An accountancy firm has said a veteran bookkeeper it was meant to keep on when it bought out her employer of 45 years was “forgotten” in an “administrative error” during the takeover.
The bookkeeper, Siobhan Fanning, along with receptionist Sandra Breen, both allege they suffered ageist discrimination, unfair dismissal and other employment rights breaches when MG Business Advisory Services Ltd merged with another Drogheda accountancy practice, Callan Stringer & Co, last year.
The women, who are aged in their 60s and worked together for four and a half decades, say they were excluded from the business transfer – while a younger colleague was reassured about her future in the merged business and kept on.
Their complaints, under the Unfair Dismissals Act 1977, the Terms of Employment (Information) Act 1994, the Employment Equality Act 1998 and the European Communities (Protection of Employees on Transfer of Undertakings) Regulations 2003, are all denied by the company.
Ms Breen joined the firm that would become Callan Stringer & Co as a secretary in September 1979, and Ms Fanning started work there in October 1980, as a bookkeeper, the tribunal was told.
Ms Fanning said she was left “worried” about the future of her job after the two principals of the firm announced their retirement and a plan to merge the office with MG at a meeting on 19 February 2025.
“We weren’t told nothing would change,” Ms Fanning said in evidence to the WRC on Monday. She said her bosses told the meeting that MG was “very modern, they’re high-tech, they use different systems”.
“It was said to me they don’t use Excel. It was very dismissive, they don’t do bank reconciliations, they don’t do any of that. I did say in my head: ‘Well, that’s not my work.’ I tried to listen and take it on,” she said.
The women’s case is that a remark was made at the meeting that MG was “a younger company and probably a bit more IT-oriented”, it was submitted by their barrister, Paul D Maier BL, who was instructed by DJM Legal.
“I suppose at my age… in this whole process I do feel I have become personal non grata. I felt invisible, and I did feel very marginalised and excluded,” Ms Fanning said.
She accepted she asked no questions at the 19 February meeting, but said it had been “sprung on us” and lasted just 15 minutes.
“I felt that after 45 years, I suppose I could say I thought I deserved to have a proper discussion,” she said.
The women’s case is that one of the owners of the practice met alone with a younger colleague of theirs who was “given reassurances that there’s a place for her in the new company” and that she would “thrive” there.
Mr Maier said there were no private meetings with his clients and they were “not given similar assurances” ahead of the proposed transfer.

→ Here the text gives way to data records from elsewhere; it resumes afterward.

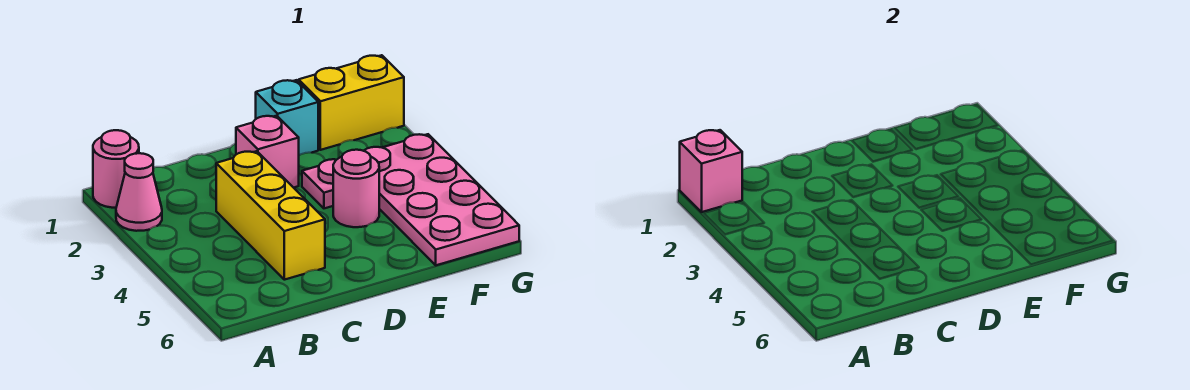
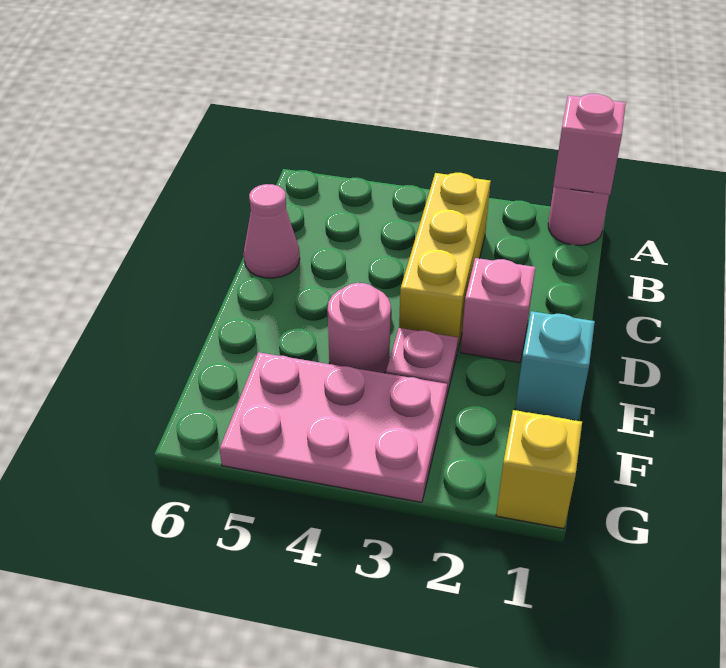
pink cone A2 level 1 -> pink cone C6 level 1
yellow brick C3:C5 level 1 -> yellow brick B3:D3 level 1
yellow brick F1:G1 level 1 -> yellow brick G1 level 1
pink plate F3:G6 level 1 -> pink plate F3:G5 level 1

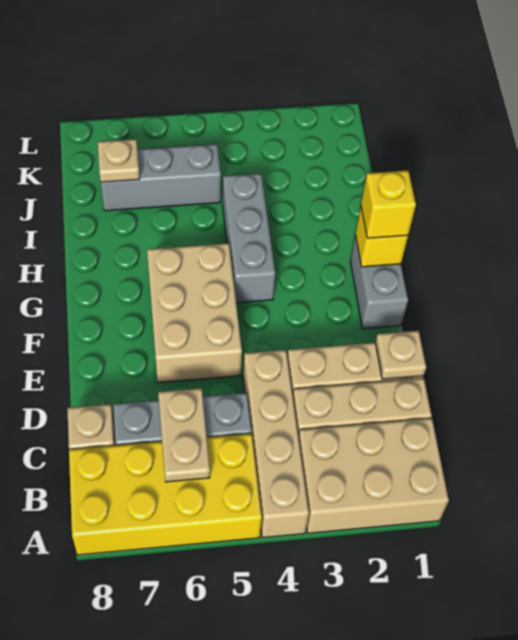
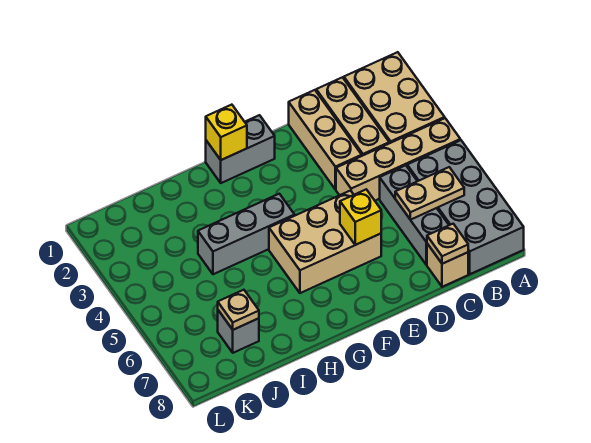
yellow brick A5:B8 level 1 -> grey brick A5:B8 level 1
tan plate D1 level 2 -> tan plate C8 level 2
yellow brick G1 level 3 -> yellow brick E6 level 2
grey brick J5:J7 level 1 -> grey brick J7 level 1

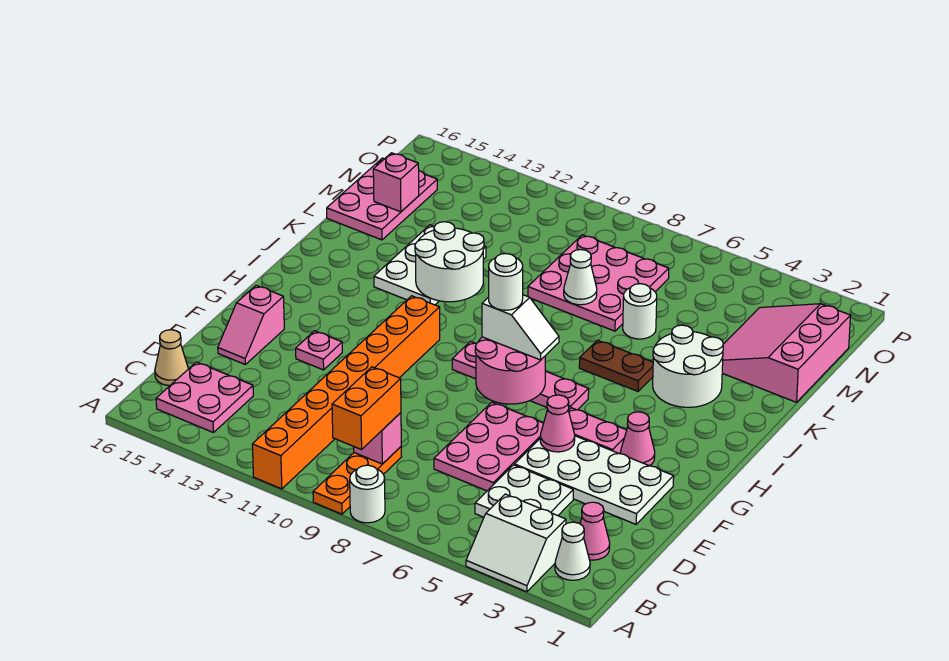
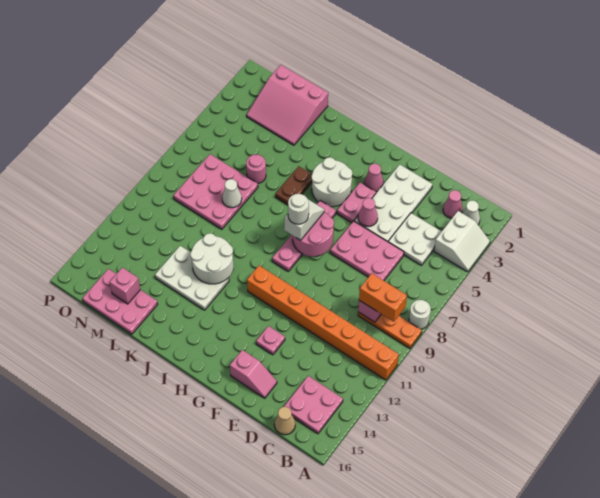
white round brick J3:K4 level 1 -> white round brick H4:I5 level 1
white round brick L6 level 1 -> pink round brick L6 level 1

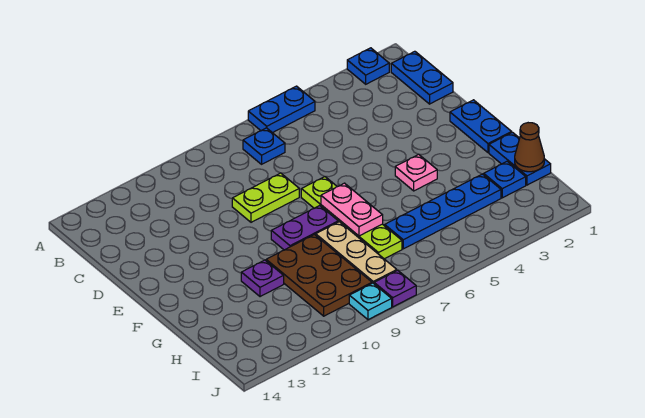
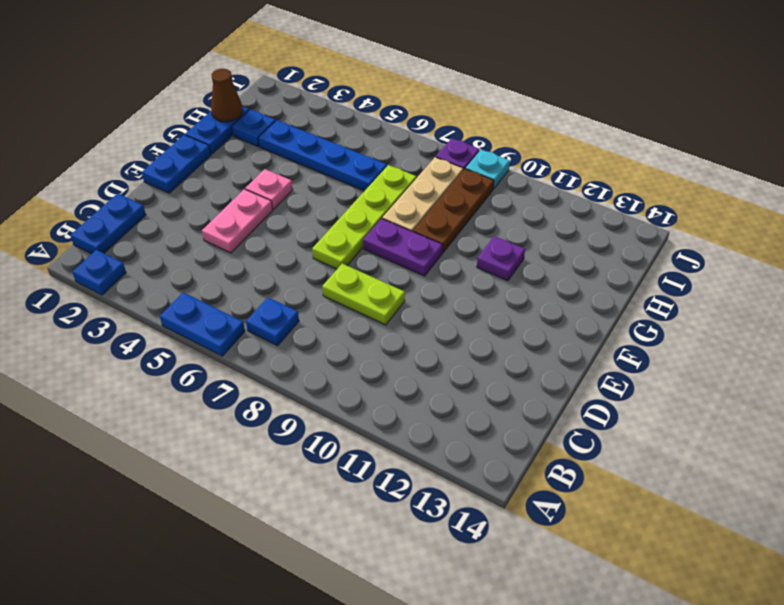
pink plate F7:G7 level 2 -> pink plate D4:E4 level 1
brown plate G9:I10 level 1 -> brown plate G9:I9 level 1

The respondent’s representative, Jack Lundy of Peninsula Business Services, said in a submission on Ms Fanning’s complaints that the staff were told at the meeting that “things would always continue as they had under the same terms of employment”.
Mark Gibbons, the owner of MG Business Advisory Services, gave similar assurances at a meeting with the CS staff on 5 March 2025, Mr Lundy submitted further.
However, both Ms Fanning and Ms Breen said in evidence that they were so affected by stress at the time that they were signed off work by their doctors in mid-March 2025.
Both remained on certified medical leave when the merger took place on 30 April 2025, the tribunal heard.
Mr Lundy said a “negative atmosphere” at the workplace after the 19 February meeting “emanated” from Ms Fanning and Ms Breen as the women were “unhappy [they] wouldn’t be getting a redundancy”.
Ms Fanning said on this point: “I think it was said I was disappointed about not getting redundancy. I was disappointed that after 45 years I hadn’t been treated a little bit more respectfully. It had nothing to do with redundancy.”
Mr Gibbons said he posted letters confirming the transfer of the women’s employment to their home addresses. Ms Fanning’s evidence was that she received no such letter.
Ms Breen and Ms Fanning told the tribunal they checked their online Revenue records in June 2025 and saw that while their employment with Callan Stringer was marked as ceased, they had not been registered as employees of MG Business Advisory Services.
“I don’t understand how three well-educated individuals could not just comply with TUPE. It’s very straightforward. Transfer the employees. There was only three to be transferred, and one was, Siobhán and I were not,” Ms Breen said.
“It made me feel my 46 years working with these gentlemen… what was it all for?” Ms Breen added.
“We didn’t hear anything until a solicitor’s letter on 6 August, [which] only then bought to our attention that the complainant hadn’t been registered with Revenue,” Mr Lundy said in relation to Ms Fanning’s complaints.
“Mr Gibbons will give evidence that this was an administrative error on his part. The company was going through a unique transfer of a kind it had never dealt with before… and in the transfer, it was forgotten to register the complainant,” Mr Lundy said in a submission on Ms Fanning’s complaint.
Mr Maier said: “We submit this is basically giving someone their P45 through a digital format”.
Adjudicator Eileen Campbell adjourned the hearing after hearing the evidence-in-chief of Ms Breen.